As mobile markets continue to become more and more hit driven, it’s really not possible to make the same bets as you can in the console world largely because you just don’t have time to. Take a console game like Destiny. Rumblings of that game’s development started in 2009 with a tease in Halo 3: ODST. It wasn’t released until late 2014. Five years of development in the console world is totally A-OK, both because the life cycles of consoles are so much longer and because all your retail and promotional channels aren’t going anywhere anytime soon. Granted, Destiny might be an extreme example because it was in development for so long and was so expensive, but the point remains-
Doing things the way console developers are used to applied to the world of mobile is insane. If you started a similar project in 2009, the platform you’d be designing for would be the iPhone 3GS which was running iPhone OS 3.0. Developers were able to charge $10 or more for their games, and the concept of free to play was unheard of. That same project when released in 2014, would have needed to go through five different hardware iterations and major iOS releases… And that wouldn’t even be your most significant problem, it’d be that you structured a project around the idea in 2009 that just having a game on the App Store meant people would buy it. Comparatively, in 2015, developers are literally paying (via the pay per install ad networks, anyway) to have people play their games. This is a gross over-simplification too, as it isn’t even taking into account the changes in mobile trends over the last five years that don’t have to do with hardware or operating systems.
The most successful studios on mobile are those which have managed to remain agile, as with everything being so hit driven few can afford to do anything more than ship what essentially amounts to a highly polished prototype and see what happens. Ketchapp is slowly becoming the new king of the App Store solely by constantly releasing things, and using each release as a way to snowball more interest into their subsequent titles. Flappy Bird-style games are often brainstormed over a weekend, prototyped over the next week, tested with the subsequent ad networks and zany payment models the week after, and shipped the following week.

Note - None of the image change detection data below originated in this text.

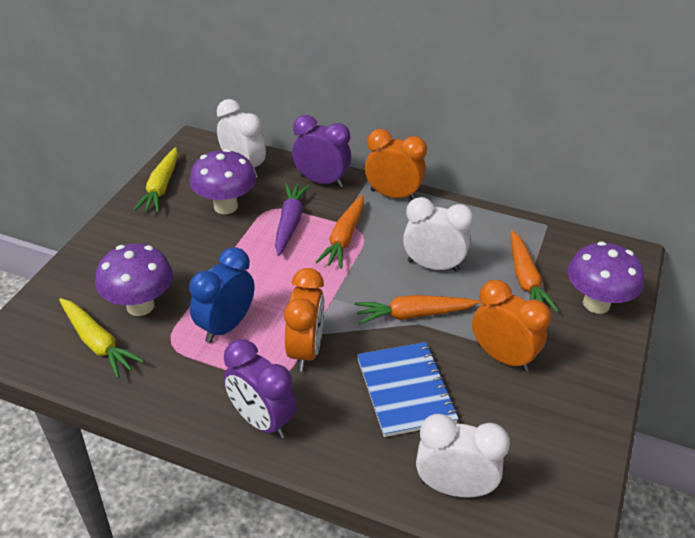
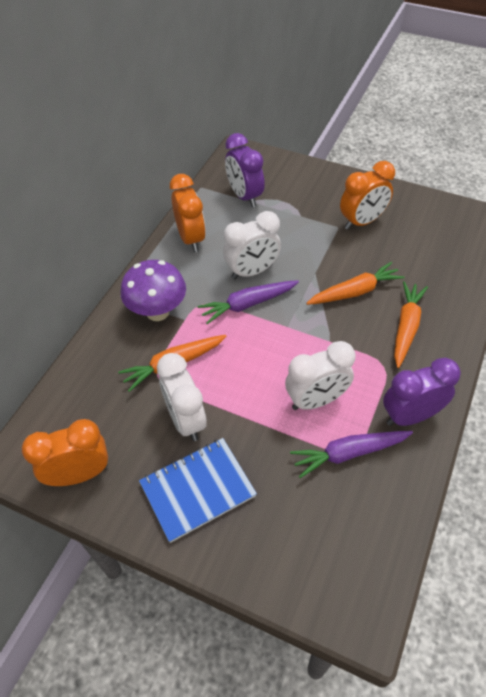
blue clock: 1 -> 0
purple carrot: 1 -> 2
purple mushroom: 3 -> 1
yellow carrot: 2 -> 0

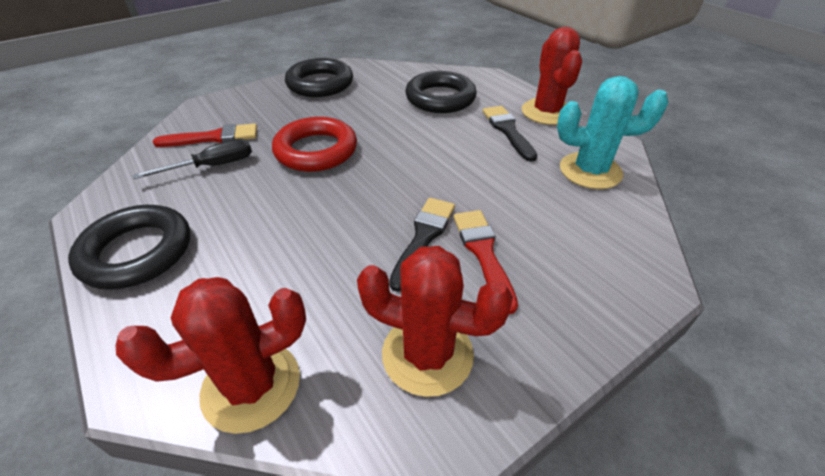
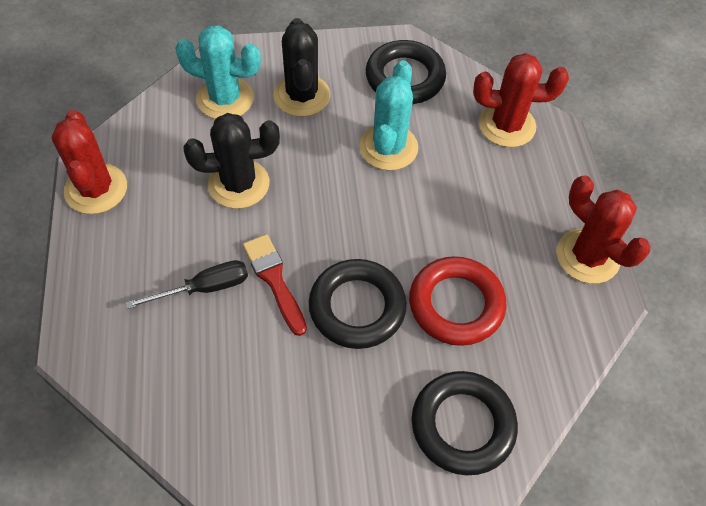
black brush: 2 -> 0
black cactus: 0 -> 2
red brush: 2 -> 1
turquoise cactus: 1 -> 2

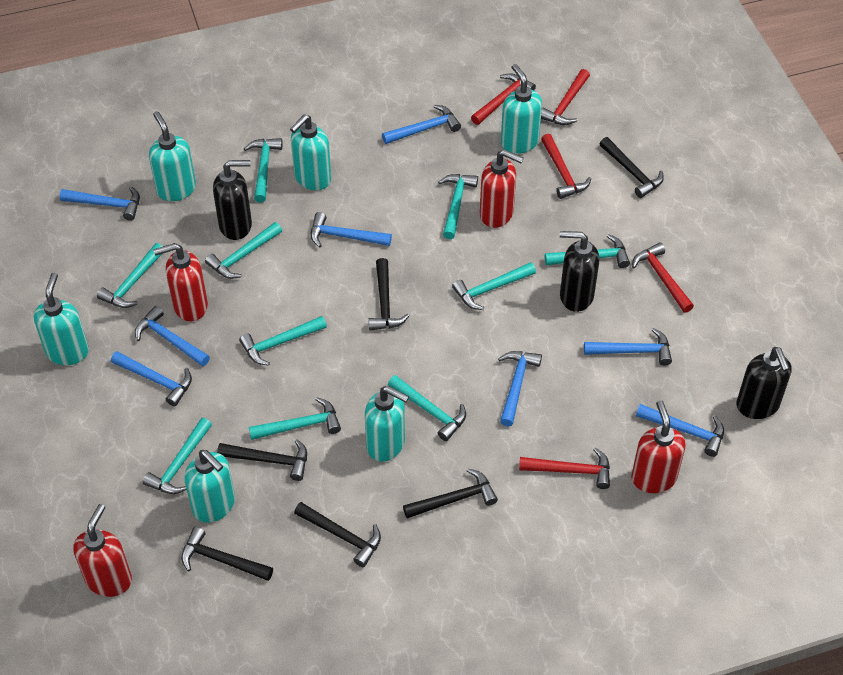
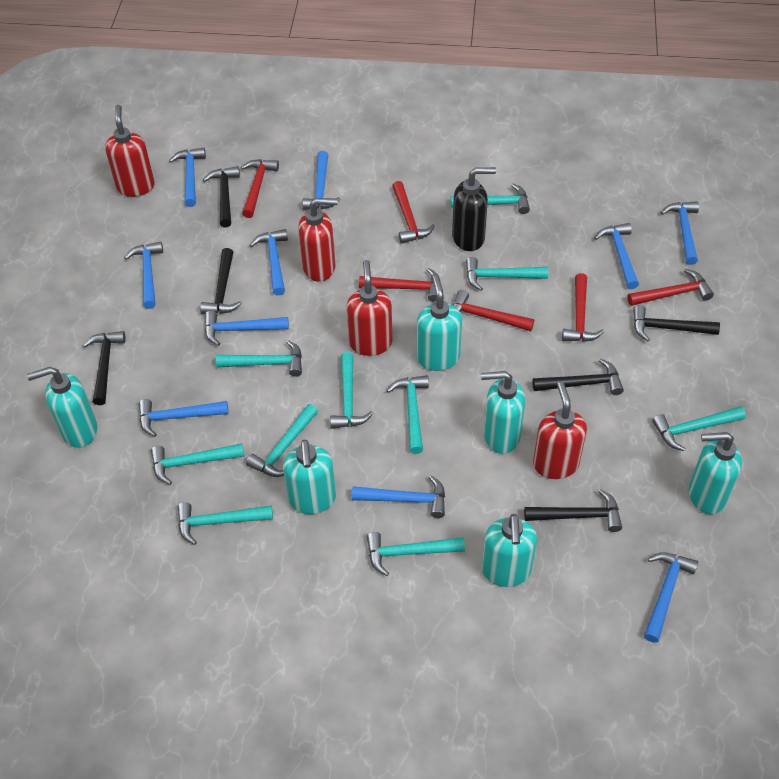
black soap dispenser: 3 -> 1
blue hammer: 8 -> 10
red hammer: 5 -> 6

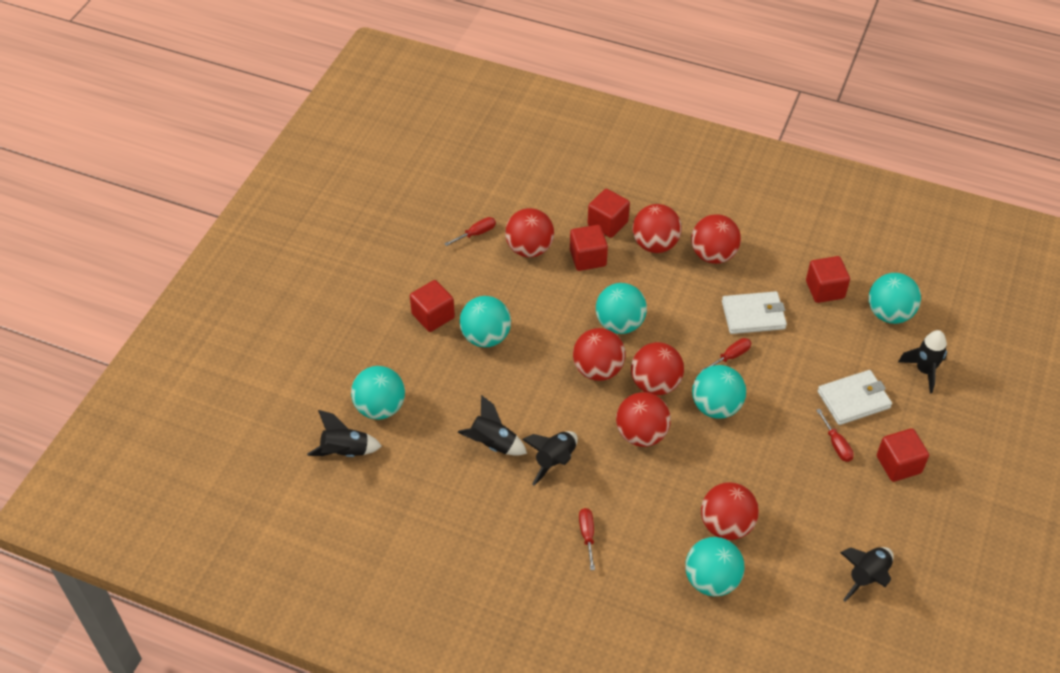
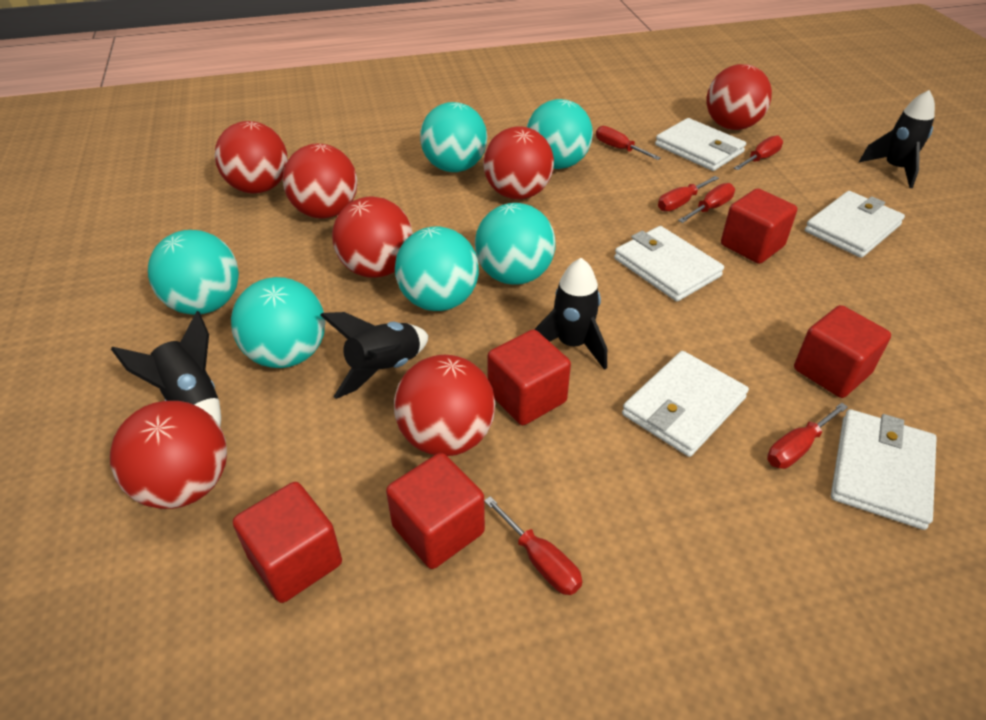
black rocket: 5 -> 4
red screwdriver: 4 -> 6
white wallet: 2 -> 5

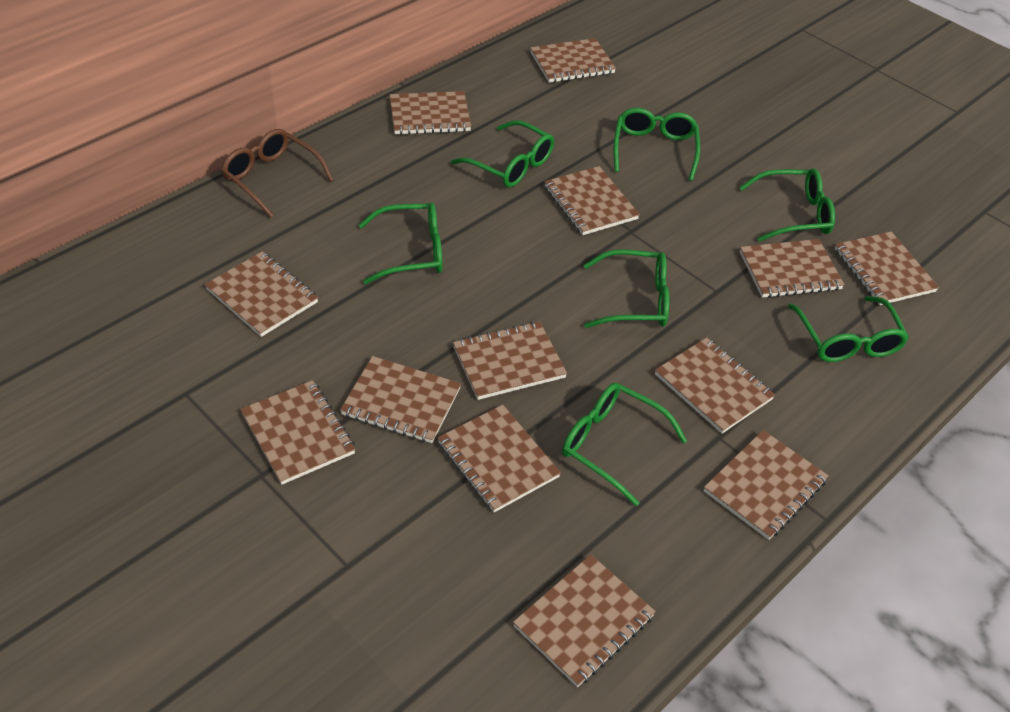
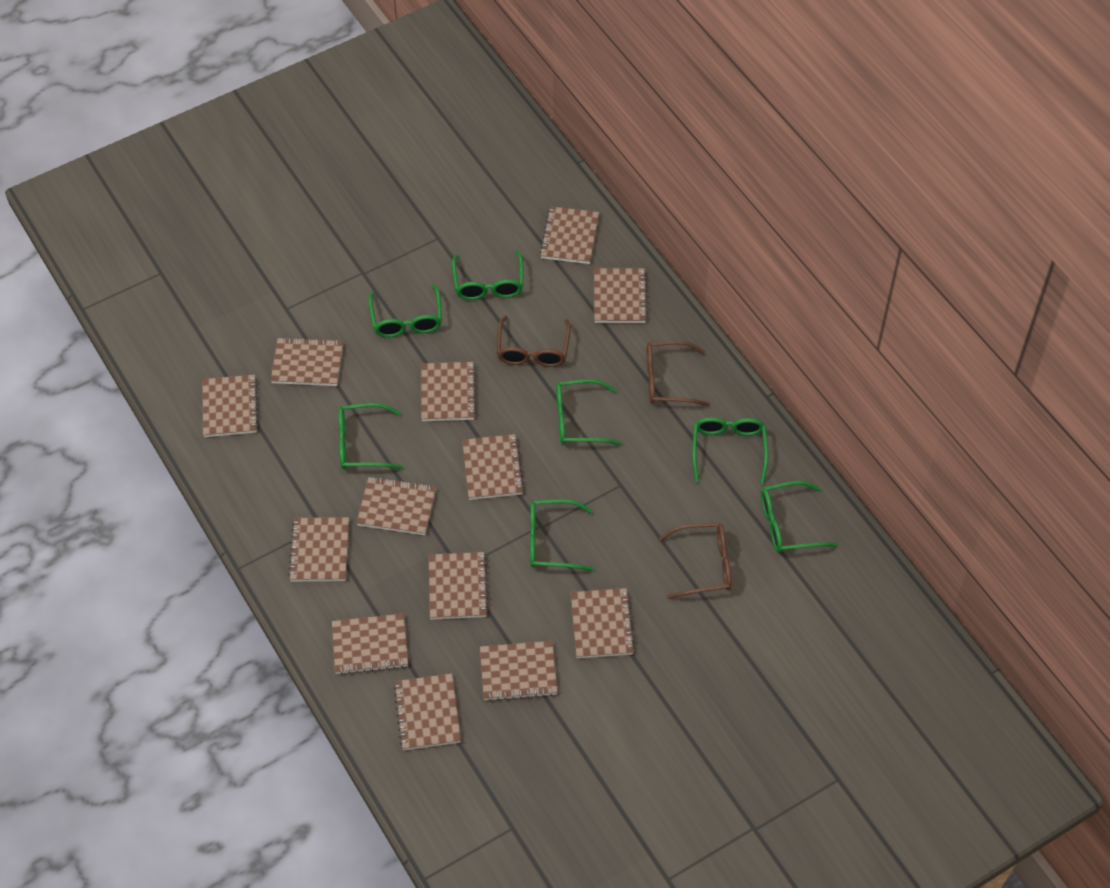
brown glasses: 1 -> 3

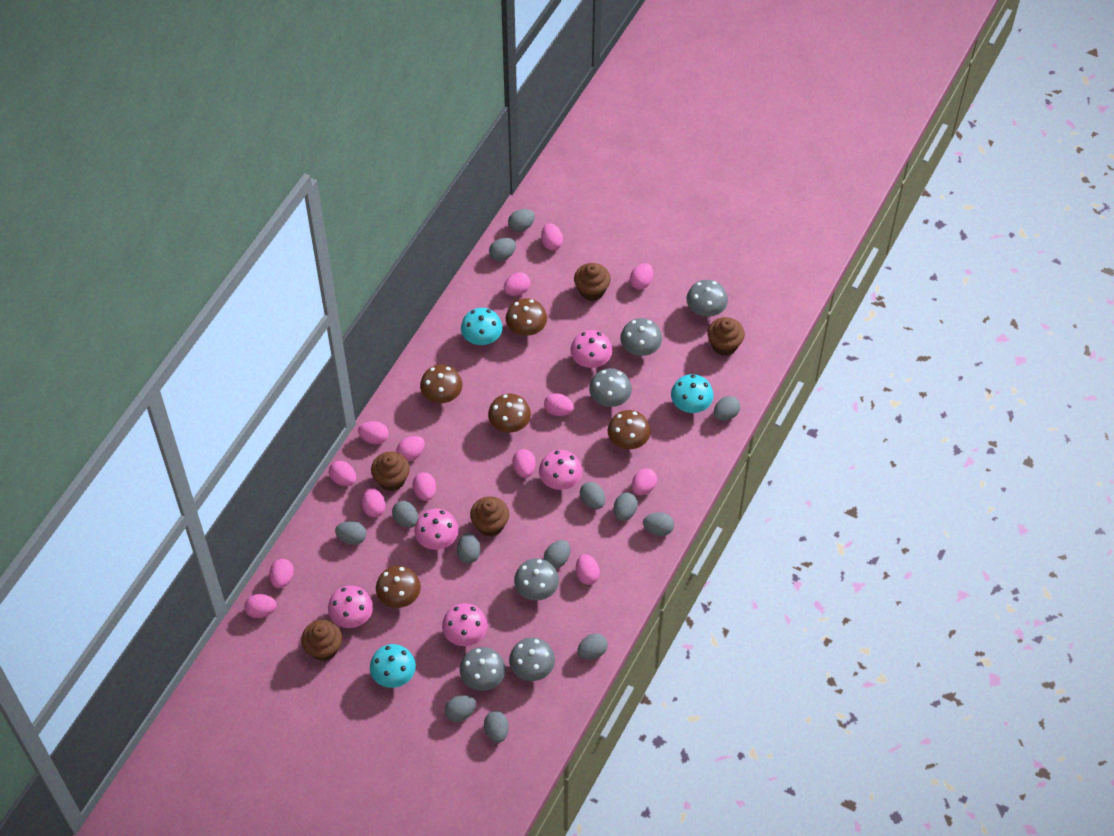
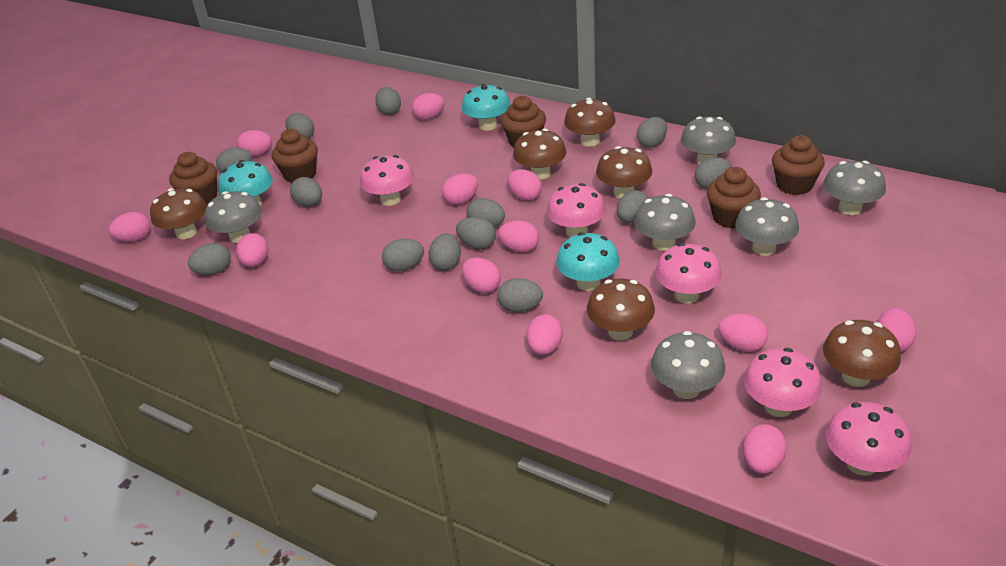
brown mushroom: 5 -> 6
pink egg: 14 -> 12

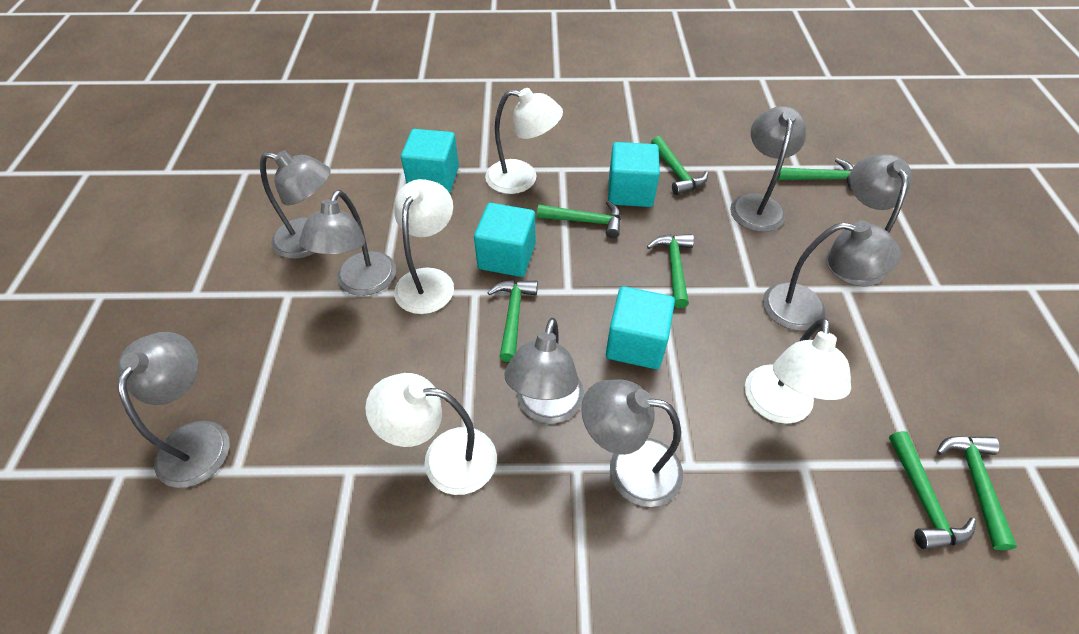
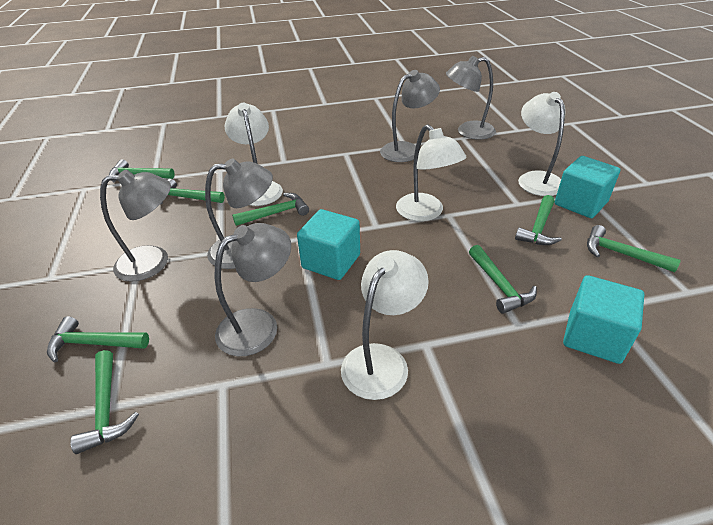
green hammer: 7 -> 8
grey lamp: 8 -> 5
turquoise cube: 4 -> 3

Indie studios have flawlessly fallen into this groove as when you report to no one, you can do whatever you want, and quickly trash a bad idea or iterate on a good one without needing to call a meeting or having any of the ridiculous level of oversight found in AAA console development. This is a mindset the giant studios looking to make a dent into mobile are going to need to figure out how to reconcile, as there really just isn’t time for them to do much else.
Hey, wanna work on something together? Can you do coding? How about art? Me? I'm more of an ideas guy.
— The Optimistic Indie (@optimisticindie) May 8, 2015
Of course, if there’s one thing you can count on with the App Store, it’s total unpredictability, so it’s really anyone’s guess to see how it all shakes out. One thing is for sure though, just because you know how to make video games doesn’t necessarily mean you know how to make mobile games. Konami, Square Enix, and everyone else looking to redeem their very late ticket to the mobile gold rush is going to need to have some incredible expertise behind the wheel to not ultimately stumble out the starting gates and fail to be competitive on the App Store.
I cannot wait to see how it all plays out. As mobile gamers, we can only stand to win by all this. More games, more studios, and more talent investing in the platform is always a good thing. Additionally, following the trends of the App Store is a marvelous spectator sport which only gets more interesting with each and every hat thrown into the ring.